Pico was part genius (mastering Chaldean and Persian and Arabic, not to mention other languages ancient and modern, sometime before his mid-twenties) and part happy enthusiast, and much needs to be forgiven him for his youth and winning naivete. It is said he was on the point of marrying a chambermaid or some other woman of low status until his friend and patron, Lorenzo de' Medici, put a stop to that. What he would have written had he lived into the prime of life is hard to say, but in his last year he did come under the spell of the fiery reforming Dominican, Savonarola -- who did not talk much about the endless capabilities of man.

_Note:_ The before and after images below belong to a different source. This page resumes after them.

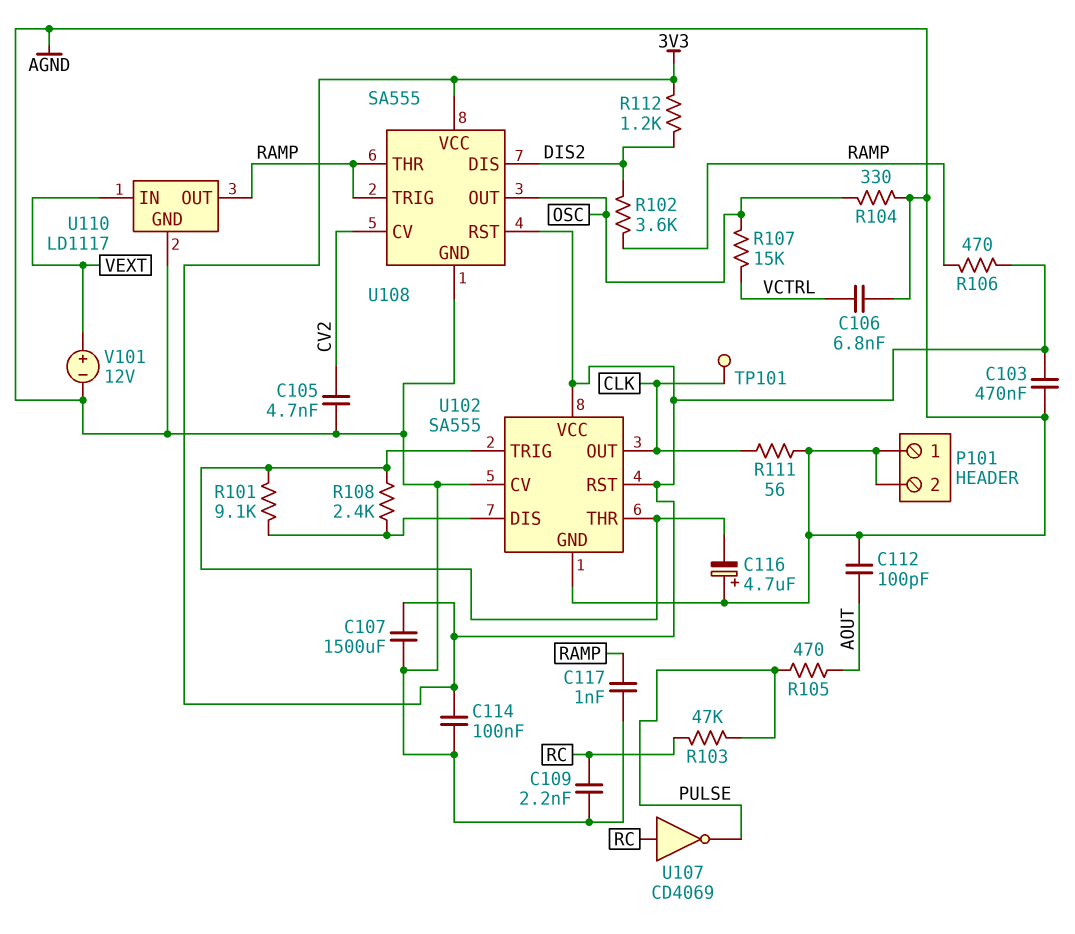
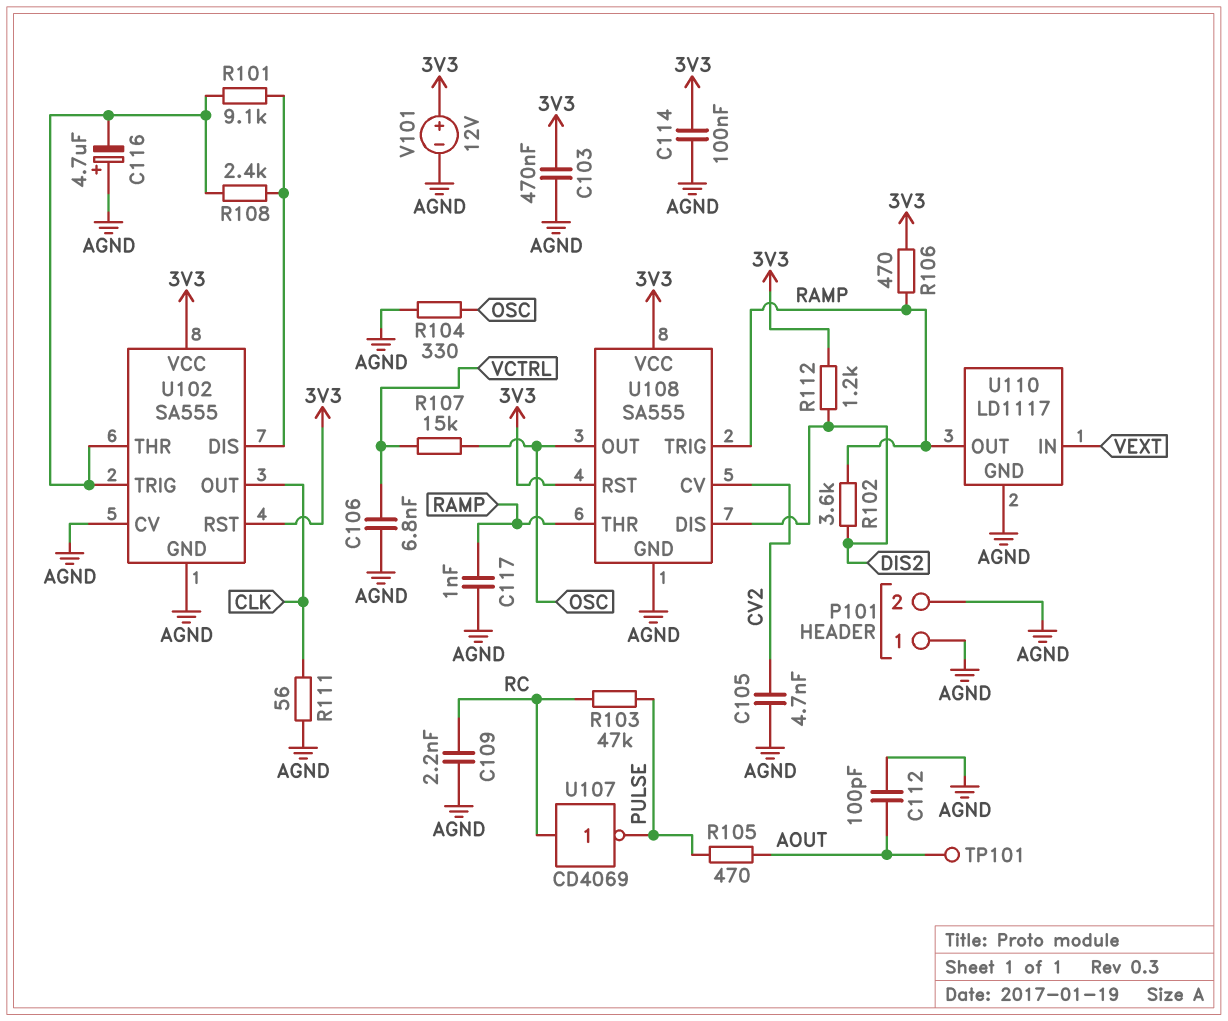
C107: 1500uF (3V3, AGND) -> none
TP101: test point (CLK) -> test point (AOUT)
V101: 12V (plus VEXT, minus AGND) -> 12V (plus 3V3, minus AGND)

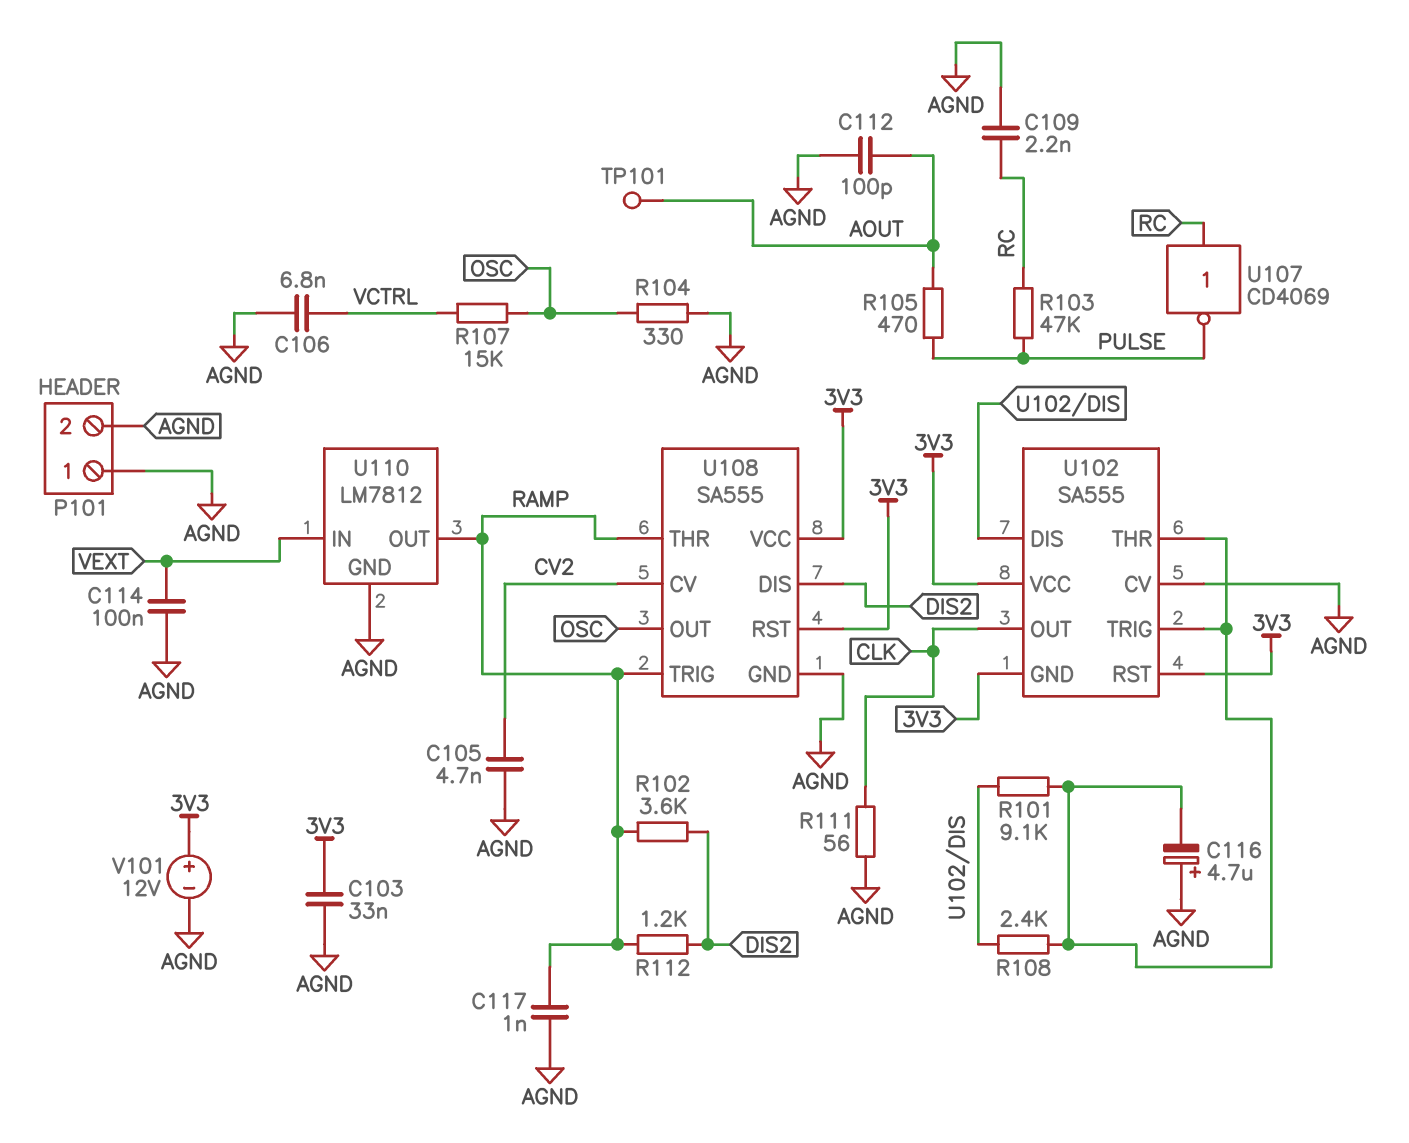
C103: 470nF (3V3, AGND) -> 33nF (3V3, AGND)
C114: 100nF (3V3, AGND) -> 100nF (AGND, VEXT)
R106: 470 (3V3, RAMP) -> none
R112: 1.2k (3V3, DIS2) -> 1.2k (DIS2, RAMP)
U102 pin GND: AGND -> 3V3
U110: LD1117 -> LM7812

Pico, in other words, had the excuse of youth. What's our excuse? It seems that our entire educational system is designed to scorn the idea of the ordinary -- the idea that, in fact, we are all meant to occupy a modest place, in a family, a community, or a church, a place that is seldom of our own making. But what is wrong with the ordinary? God likes ordinary people; that is why he created so many of us. What is duller than a panoply of primadonnas of the tenth magnitude? The insight of Christianity rather is that there is something wondrous about this rock, that tree, that carpenter over there turning a post on a lathe, or that mother rolling out the dough for something as wildly fantastic as gingerbread.

The rest-Excellent!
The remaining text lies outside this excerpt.